Cases of choelsteatoma could represent a topic to be discussed. If small cholesteatoma can be safely treated with SP + CI, more extensive cases can represent a problem in terms of follow up. You correctly cited the possibility of a radiological follow up with CT or MRI scans, but also a staged procedure putting a dummy electrode in the first stage could be a choice, delaying the CI after an initial follow up. Considering that in many of your cases a single stage was performed, cite the follow up (min-max-median).  

 

Author Response

That assertion (the largest series) has been changed (one of the largest series)

English has been reviewed by an English accademic professional.

Section 2 includes the basis for indications. Although it may look repetitive on discussion, the first is the leitmotiv for inclusion of patients in each group in materials and methods. An then, discussion is referred to each group of conditions mentioned in results. We would prefer to keep it as it is. But thank you for your suggestion.

Vestibular Schwannoma, petrous bone cholesteatoma are complex skull base procedures and outcomes may be influenced by this surgical complexity, but when you eliminate the middle ear, you proceed with all the steps of a SP and could be included, in our opinion, in this work. Looking after residuals, repneumatization, local infection, leakage or extrusion, could be evaluated although understandably with a higher risk in those indications. 

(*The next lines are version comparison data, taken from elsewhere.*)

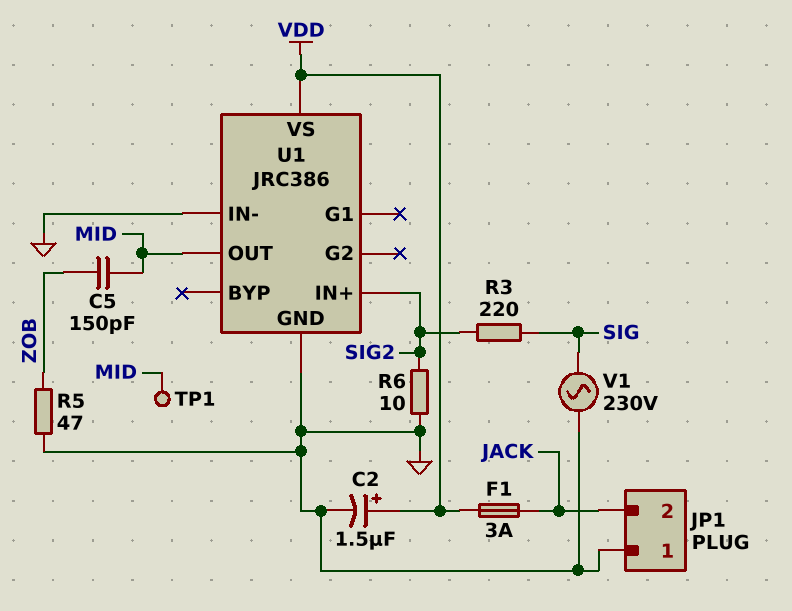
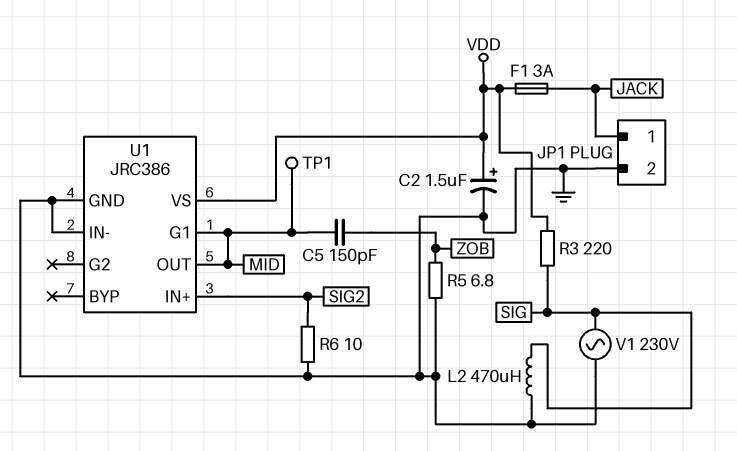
JP1 pin 1: GND -> JACK
JP1 pin 2: JACK -> GND
L2: none -> 470uH (GND, SIG)
R3: 220 (SIG, SIG2) -> 220 (SIG, VDD)
R5: 47 (GND, ZOB) -> 6.8 (GND, ZOB)
U1 pin G1: none -> MID

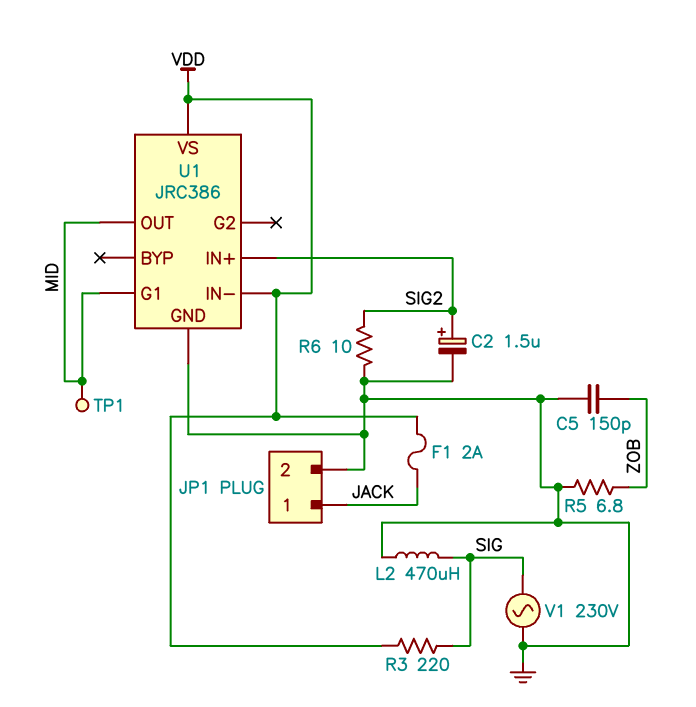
C2: 1.5uF (plus VDD, minus GND) -> 1.5uF (plus SIG2, minus GND)
C5: 150pF (MID, ZOB) -> 150pF (GND, ZOB)
F1: 3A (JACK, VDD) -> 2A (JACK, VDD)
U1 pin IN-: GND -> VDD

Meniere´s disease is not a common indication for SP and we are not always using it, but, as stated in the work (we have partial changed a statement to make it more clear), when the anatomy is narrow and specially if there is a previous perforation or grommet, we do prefer a SP approach. 

We have include in materials and methods the methodology for follow up in all patients, with or without cholesteatoma. 

We agree, and have included a comment, that when PBC is extensive, the surgeon should balance between the need for hearing rehabilitation and the risk of residual. Although electrode dummies  are not always allowed by CI companies, it could clearly be an option in selected cases. 

 

Author Response File: Author Response.docx

Round 2

Reviewer 2 Report

Thanks for the improvements added, especially in the English form.

Again, both acoustic neuroma, meniere Disease and petrous bone cholesteatoma cases have to be revomed.

A translabyrinthine approach with closure of the external auditory canal is not a subtotal pectrosectomy, even if the closure of the EAC and removal of the ME content are shared surgical steps.

Furthermore, both with acoustic tumor and meniere disease cases there is no need on closing the EAC (the risk of CSF leak in case of acoustic neuroma is the same of a SP if the attic and posterior tympanotomy are correctly packed with periosteum). These cases represent a different topic to be discussed, so the relative sub-chapters have to be removed. 

Author Response

Thank you again for your comments and suggestions. 

But unfortunately, I do not agree with the reviewer.

Cases of VS, PBC and MD in our opinion make sense to be included and is justified to include them in the work. 

Not all MD patients are implanted with a SP approach. But when the anatomy is limited, and especially when an active  perforation after intratympanic management is present, it has been used. 

In the case of VS, I agree that it can be done with an approach through the attic, and it may work. But it is a different opinion and we can discuss it, but for us it also makes sense. We have done it and justified it, and will not remove it.

If for the reviewer is a major problem to keep VS, PBC and MD, I am really sorry, but then I will consider sending the work to a different journal.